Prostacyclin is also released at this stage. This is an antithrombogenic factor that limits platelet aggregation to the injured area.
Classically speaking, the coagulation cascade has been classified into intrinsic and extrinsic pathways. Both pathways converge on factor X activation.
The extrinsic pathway is the first step in plasma-mediated hemostasis. It is activated by tissue factor which is not normally found in the plasma, i.e. blood vessel wall injury is needed to initiate this pathway. Tissue factor binds to clotting factor VIIa and calcium which promote the conversion of factor X to factor Xa to start the common pathway.
The intrinsic pathway starts with the activation of thrombin by factor XIII. It starts with factor XII, HMW kininogen, prekallekerin, and factor XI which all lead to the activation of factor XI. Activated factor XI activates factor IX. Activated factor IX along with factor VIII form a tenase complex on a phospholipid surface which is responsible for the activation of factor X. After that, the common coagulation pathway is started.
Activation factor X along with cofactor factor V, tissue phospholipids, platelet phospholipids, and calcium forms prothrombinase complex which converts prothrombin to thrombin. Thrombin converts fibrinogen to fibrin and activates factor XIII which cross-links fibrin polymers to stabilize the initial platelet plug. By this process, we have formed a definitive secondary hemostatic plug.

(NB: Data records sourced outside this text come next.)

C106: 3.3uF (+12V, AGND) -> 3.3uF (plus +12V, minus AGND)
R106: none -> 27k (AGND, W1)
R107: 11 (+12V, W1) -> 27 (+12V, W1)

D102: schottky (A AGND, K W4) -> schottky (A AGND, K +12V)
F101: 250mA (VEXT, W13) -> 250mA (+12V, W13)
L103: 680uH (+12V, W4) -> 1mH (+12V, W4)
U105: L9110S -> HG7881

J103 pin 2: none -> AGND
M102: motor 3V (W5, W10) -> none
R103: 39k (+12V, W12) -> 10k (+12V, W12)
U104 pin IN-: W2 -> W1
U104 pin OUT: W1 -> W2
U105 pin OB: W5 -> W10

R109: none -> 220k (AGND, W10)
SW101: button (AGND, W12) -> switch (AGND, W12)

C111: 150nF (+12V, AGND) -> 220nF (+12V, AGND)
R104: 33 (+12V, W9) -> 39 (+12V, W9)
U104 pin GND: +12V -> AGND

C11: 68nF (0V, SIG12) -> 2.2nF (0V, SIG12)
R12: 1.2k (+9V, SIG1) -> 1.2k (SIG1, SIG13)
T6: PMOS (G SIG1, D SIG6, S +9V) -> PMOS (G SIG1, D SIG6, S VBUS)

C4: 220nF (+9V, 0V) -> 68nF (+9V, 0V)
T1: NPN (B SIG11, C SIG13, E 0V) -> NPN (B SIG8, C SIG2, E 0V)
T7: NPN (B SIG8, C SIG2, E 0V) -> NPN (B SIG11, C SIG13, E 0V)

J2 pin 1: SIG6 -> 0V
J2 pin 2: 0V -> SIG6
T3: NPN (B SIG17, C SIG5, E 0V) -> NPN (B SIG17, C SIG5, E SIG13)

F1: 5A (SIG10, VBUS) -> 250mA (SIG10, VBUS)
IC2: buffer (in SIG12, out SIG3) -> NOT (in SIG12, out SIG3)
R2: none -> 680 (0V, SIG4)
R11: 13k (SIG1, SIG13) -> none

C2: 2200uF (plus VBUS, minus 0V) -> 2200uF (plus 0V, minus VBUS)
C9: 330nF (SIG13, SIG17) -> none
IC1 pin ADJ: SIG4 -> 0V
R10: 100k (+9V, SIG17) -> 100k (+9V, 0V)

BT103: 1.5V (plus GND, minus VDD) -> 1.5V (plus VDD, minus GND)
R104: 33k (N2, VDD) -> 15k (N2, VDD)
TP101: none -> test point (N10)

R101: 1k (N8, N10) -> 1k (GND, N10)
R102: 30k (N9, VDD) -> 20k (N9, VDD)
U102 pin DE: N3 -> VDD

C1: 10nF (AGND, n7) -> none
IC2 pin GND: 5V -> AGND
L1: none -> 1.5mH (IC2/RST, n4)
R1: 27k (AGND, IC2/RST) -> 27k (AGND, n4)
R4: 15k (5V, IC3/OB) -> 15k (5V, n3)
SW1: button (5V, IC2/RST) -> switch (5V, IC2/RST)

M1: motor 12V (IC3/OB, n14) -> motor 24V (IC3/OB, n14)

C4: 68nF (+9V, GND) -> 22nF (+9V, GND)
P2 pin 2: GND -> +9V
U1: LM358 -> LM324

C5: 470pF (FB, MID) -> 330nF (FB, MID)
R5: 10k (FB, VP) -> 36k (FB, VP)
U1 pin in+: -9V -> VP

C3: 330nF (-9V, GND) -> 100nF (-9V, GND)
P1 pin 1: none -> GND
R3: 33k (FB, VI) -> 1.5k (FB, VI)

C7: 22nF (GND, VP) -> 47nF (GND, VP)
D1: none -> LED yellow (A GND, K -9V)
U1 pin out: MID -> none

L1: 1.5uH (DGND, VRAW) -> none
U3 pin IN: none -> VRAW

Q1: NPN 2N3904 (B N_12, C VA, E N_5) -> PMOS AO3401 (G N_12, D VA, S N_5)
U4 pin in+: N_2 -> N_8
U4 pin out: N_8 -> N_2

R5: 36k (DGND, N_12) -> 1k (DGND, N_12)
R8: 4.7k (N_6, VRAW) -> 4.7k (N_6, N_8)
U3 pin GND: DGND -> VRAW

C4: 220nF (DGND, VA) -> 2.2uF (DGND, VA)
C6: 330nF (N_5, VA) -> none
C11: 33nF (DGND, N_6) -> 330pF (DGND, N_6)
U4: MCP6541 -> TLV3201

The following points summarize the three pathways involved in coagulation according to this early classical concept:
|Intrinsic pathway||XII à XI à IX à VIII à Common pathway|
|Extrinsic pathway||III and Tissue factor à VII à Common pathway|
|Common pathway||X à V à II à Formation of a definitive secondary hemostatic plug|
Current Concept of Coagulation
The classical concept of an intrinsic and extrinsic pathway of coagulation can make one think that both systems act independently from each other. Moreover, it can give the impression that there is not a strict quality-control system that governs both pathways. The current concept states that the intrinsic pathway is, in fact, an augmentation step of the extrinsic pathway. The current model of our understanding of coagulation cascade can be summarized in the following four steps:
1. Initiation of Coagulation Cascade
The expression of tissue factor in a damaged vessel binds factor VIIa to activate factor IX. This complex activates factor X. The activated factor Xa binds to factor II to form thrombin. Thrombin generation in this step is limited. If tissue factor pathway inhibitor is available, the generation of thrombin can be interrupted at this stage.
2. Amplification Step
The amount of generated thrombin in the initiation step is not enough to convert substantial amounts of fibrinogen to fibrin. A positive feedback loop develops which bind thrombin with platelets. Thrombin generation in the initiation step activates factors V and VIII. The activation of these two factors accelerates the activation of factor II by factor Xa and factor Xa by factor IXa. This is maintained by the action of a prothrombinase complex.
3. Propagation Step
The prothrombinase complex and tenase complex accumulate on the platelet surface. Robust amounts of thrombin are generated, and platelets get activated. Fibrin is generated from fibrinogen in sufficient amounts to form a large clot.
4. Stabilization Step
The final step is to stabilize the formed clot. Thrombin activates factor XIII which links fibrin polymers to provide strength and stability to the secondary hemostatic plug. Thrombin also activates thrombin activatable fibrinolysis inhibitor (TAFI) which prevents the fibrinolysis of the newly formed clot.